Cette glorification de la « compétitivité » illustre jusqu’à la caricature la manière dont les économistes libéraux ont réduit le raisonnement économique à un raisonnement micro-économique, oubliant qu’on ne peut généraliser les raisonnements qui fonctionnent dans une entreprise à l’ensemble de l’économie. Pour illustrer ce problème, examinons un exemple simple. Imaginons une petite entreprise A dans une économie fermée : le patron décide de réduire les salaires de 10% ce qui lui permet de réduire les prix de ses produits de 5%. Un raisonnement simple montre que l’entreprise A gagnera des parts de marché, étant plus « compétitive » que ses concurrentes, et que ses profits augmenteront. Tout bénéf en sorte… pour le patron.

Mais imaginons maintenant que les autres entreprises, ne voulant pas perdre de la « compétitivité », jouent le même jeu et réduisent les salaires de 10%. A première vue, cela se traduira par une baisse générale des revenus des travailleurs de 10%, et une baisse générale des prix de 5%… en d’autres termes, comme la baisse des salaires n’est pas compensée intégralement par la baisse des prix, la décision de baisser les salaires fait baisser la demande globale, et donc la production globale… et donc les profits. Même les patrons y perdent…

Cet exemple illustre une réalité que beaucoup d’économistes ont oublié : si au niveau microéconomique les travailleurs et les consommateurs sont deux groupes distincts, au niveau macroéconomique ce sont les mêmes. Lorsqu’on s’intéresse à une entreprise, la baisse des salaires peut augmenter les parts de marché et les profits. Mais lorsqu’on s’intéresse à l’ensemble de l’économie, la course à la baisse des salaires implique que les consommateurs aient moins d’argent en poche, ce qui se traduit par une baisse de la demande, et donc une contraction de l’économie.

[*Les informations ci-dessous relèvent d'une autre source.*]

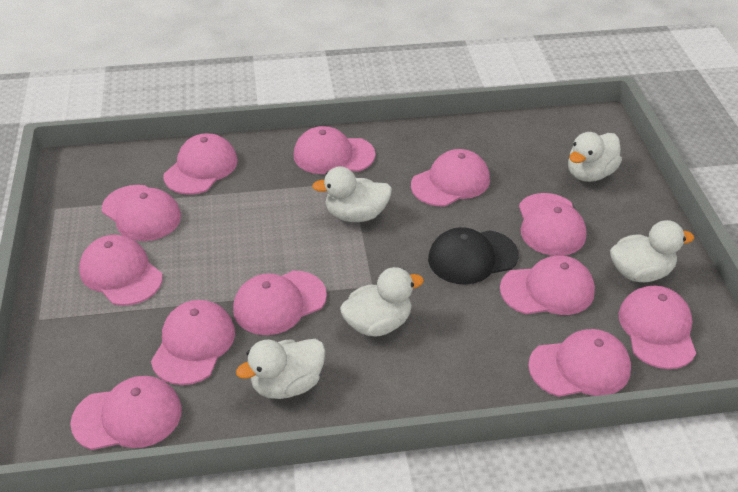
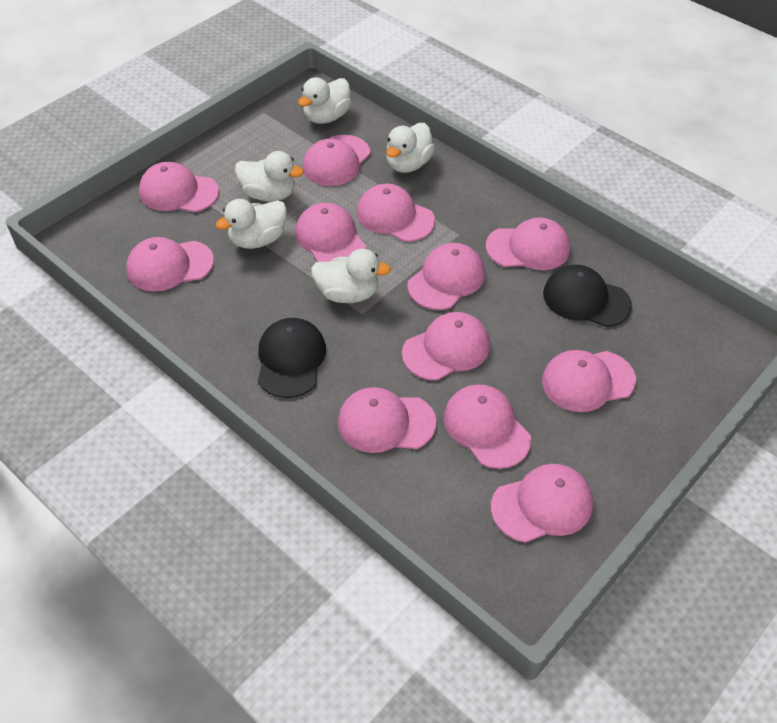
black cap: 1 -> 2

La problématique de la surenchère dans la course à la compétitivité n’est pas nouvelle. Le professeur Christopher Hill, dans son histoire du pré-capitalisme anglais note combien la pression était forte pour augmenter les cadences de travail jusqu’à travailler sept jours sur sept. Pourtant, les employeurs étaient tous d’accord sur l’intérêt en termes de stabilité sociale et même de productivité qu’il y avait à accorder un jour de congé par semaine. Mais aucun ne pouvait faire le premier pas, puisqu’il aurait perdu de la « compétitivité » devant les autres, et aucun accord n’était possible parce que tous craignaient le comportement de « passager clandestin » de l’industriel qui resterait à sept jours pour profiter de l’aubaine. Il fallait qu’une autorité extérieure incontestable intervienne pour obliger tout le monde à agir de la même manière : ce fut l’église anglicane, qui proclama la sanctuarisation du Sabbath. Cet exemple montre combien la course à la compétitivité peut être néfaste, combien le fonctionnement du marché peut conduire au bloquage du progrès économique de la société, et combien l’existence d’une autorité extérieure pouvant faire échec au fonctionnement du marché est nécessaire.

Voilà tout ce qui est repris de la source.